DIP1028 - Rationale for accepting as is

Zoadian no at no.no
Wed May 27 21:12:12 UTC 2020


On Wednesday, 27 May 2020 at 13:47:46 UTC, Claude wrote:
> On Wednesday, 27 May 2020 at 13:42:08 UTC, Andrej Mitrovic 
> wrote:
>> Is the actual problem those `@trusted:` declarations at the 
>> top of C headers?
>>
>> There could be a simple solution to that:
>>
>> Ban `@trusted:` and `@trusted { }` which apply to multiple 
>> symbols. Only allow `@trusted` to apply to a single symbol. For
>
> IMO, it makes things worse. Because the careless programmer 
> will slap @trusted to every declaration (maybe with a script or 
> find/replace macro of his editor).

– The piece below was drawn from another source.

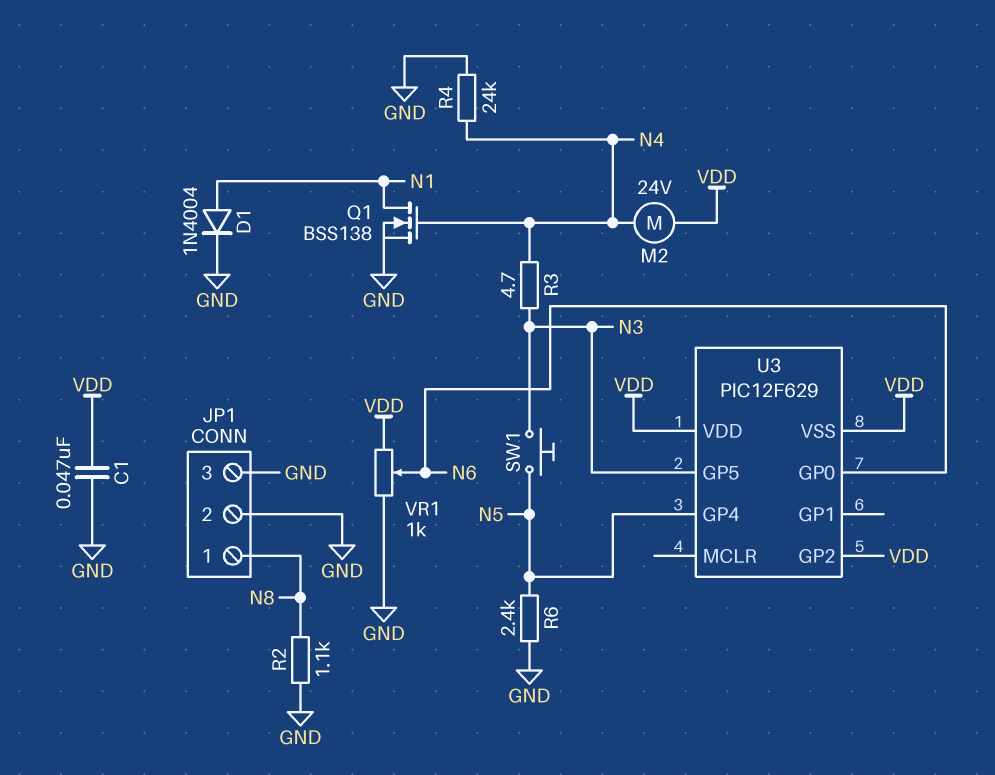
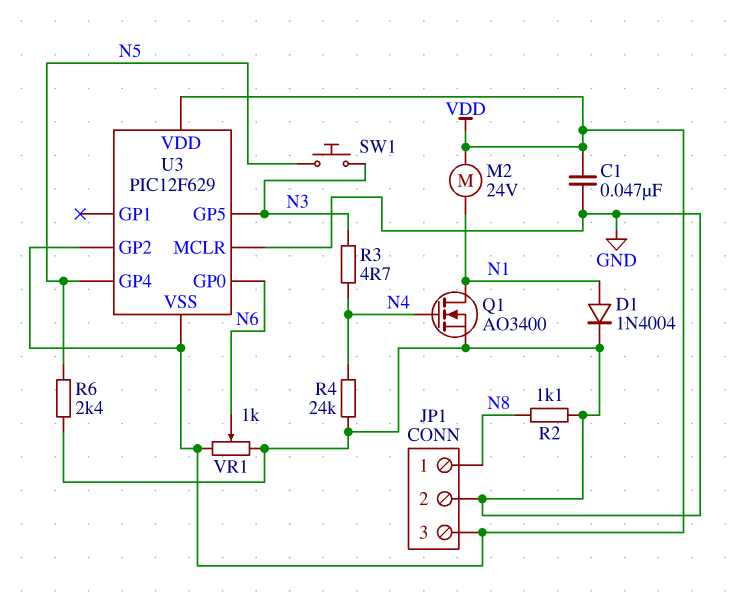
JP1 pin 3: GND -> VDD
M2: motor 24V (N4, VDD) -> motor 24V (N1, VDD)
Q1: NMOS BSS138 (G N4, D N1, S GND) -> NMOS AO3400 (G N4, D N1, S GND)
U3 pin MCLR: none -> GND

So now, we don't know if the 
> annotation is greenwashing or careful examination of the 
> definition.
>
> At least with "@trusted:" and "@trusted { }", the greenwashing 
> is obvious.

the problem here ist: we are talking about careless programmers.
for those of us who actually care about safety it will be like:
1. ok lets write an extern(c) function.
2. forget to annotate it by accident.
3. hit compile
4. a) get an compiler error the hints that we missed that 
annotation
or b) no error at all and we now have silently added unsafe code 
to our codebase.

also, you can never trust that an @trusted function is actually 
memory safe.
even if it was evaluated in the past. the addition of new code 
(and even completely @safe code) can break any assumptions that 
@trusted fun was relying on.

so a competent QA team _has_ to either check all @trusted code 
fragments.
or with this dip check all @trusted and all extern functions.